“トランプ米大統領”は、上昇、下落両方の材料の頂点。減産延長決定への下地作りも

 中東、米中、制裁、減産の4つの材料に、米国の石油産業を含め、それらの主体である“OPECプラス(石油輸出国機構)”と“トランプ米大統領”を軸に分けてみました。

図:足元の原油相場の材料(全体像)

出所:筆者作成

 重要キーワード“中東”については、足元の中東情勢悪化はもともと米国のイラン制裁に端を発している面が強いため、上図の「制裁」の配下に位置付けています。また、投機筋の動向は、原油相場の直接的な上昇、下落の要因ではなく、トレンドを増幅させる要因と考え、記入していません。

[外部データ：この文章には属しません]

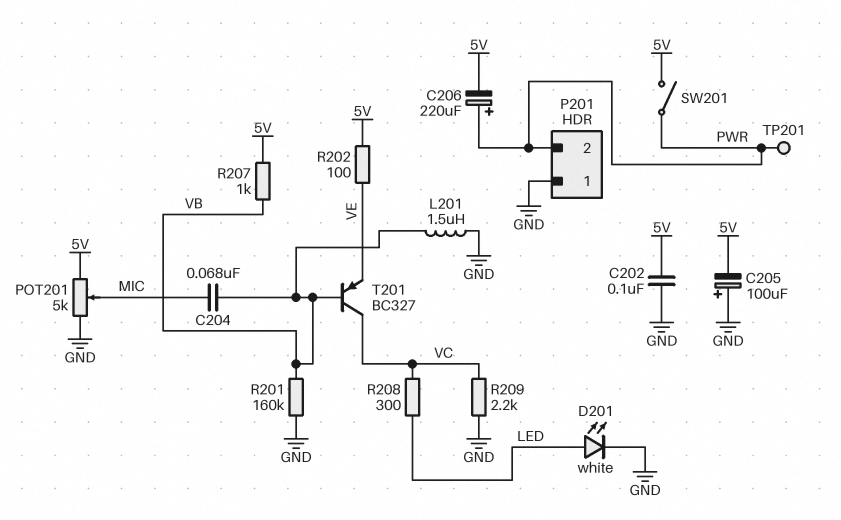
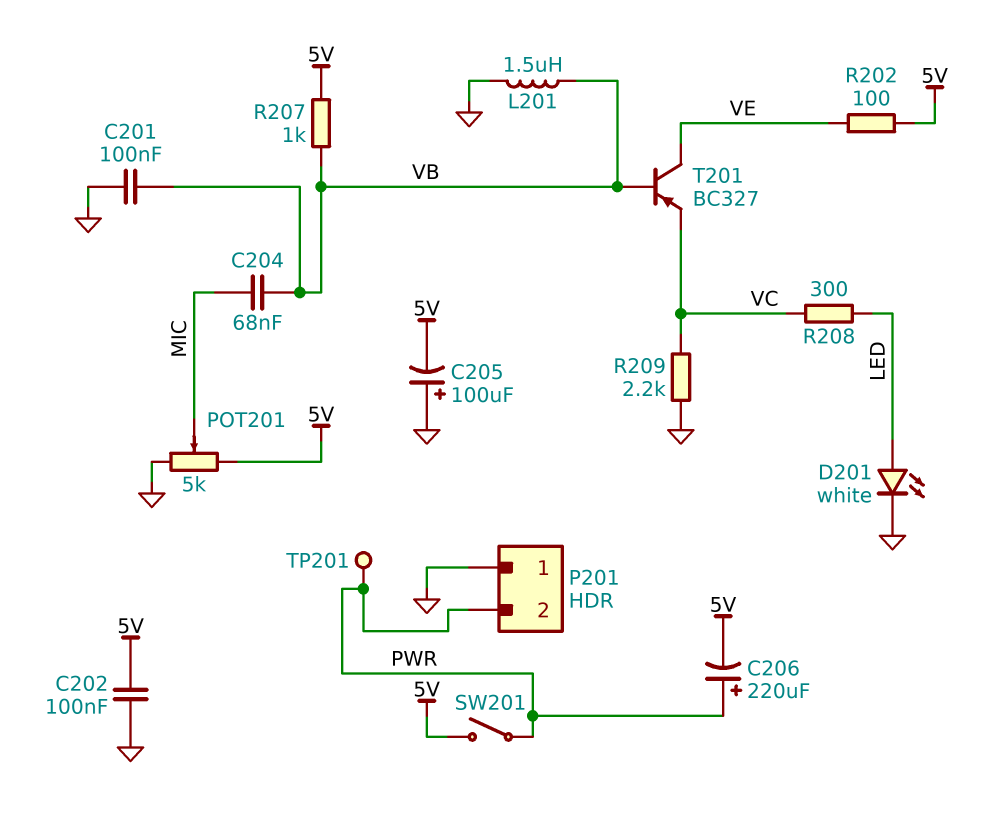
C201: none -> 100nF (GND, VB)
R201: 160k (GND, VB) -> none
T201: PNP BC327 (B VB, C VC, E VE) -> PNP BC327 (B VB, C VE, E VC)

“OPECプラス”と“トランプ大統領”を軸として考えれば、おおむね現在の原油相場の材料は網羅できると考えています。

 貿易戦争をけしかけて米中という世界屈指の消費国に影響していること、米国という世界ナンバー1の原油生産国に直接的に影響していること、OPECプラスに対して“原油価格の上昇は増税”というスタンスで大衆を味方にけん制(影響)できることなどを考えれば、トランプ大統領が一歩、OPECプラスよりも原油相場への影響力という点でリードしていると言えます。

 中東情勢や米国の原油在庫など、個別具体的な材料の動向が短期的な値動きの材料になるものの、それらの上には好むと好まざるとに関わらず、トランプ大統領が存在している点に常に注意が必要です。

 そして、トランプ大統領を筆頭とした原油相場の各種材料が交ざりながら、図の下段に記したとおり、6月末で終了するOPECプラスの減産の7月以降について、2018年同様の“限定的な増産を行いながら減産を継続する”ことの下地ができあがっていることが分かります。

 現在は、トランプ大統領がOPECプラスの行く末を決定付けているといっても過言ではありません。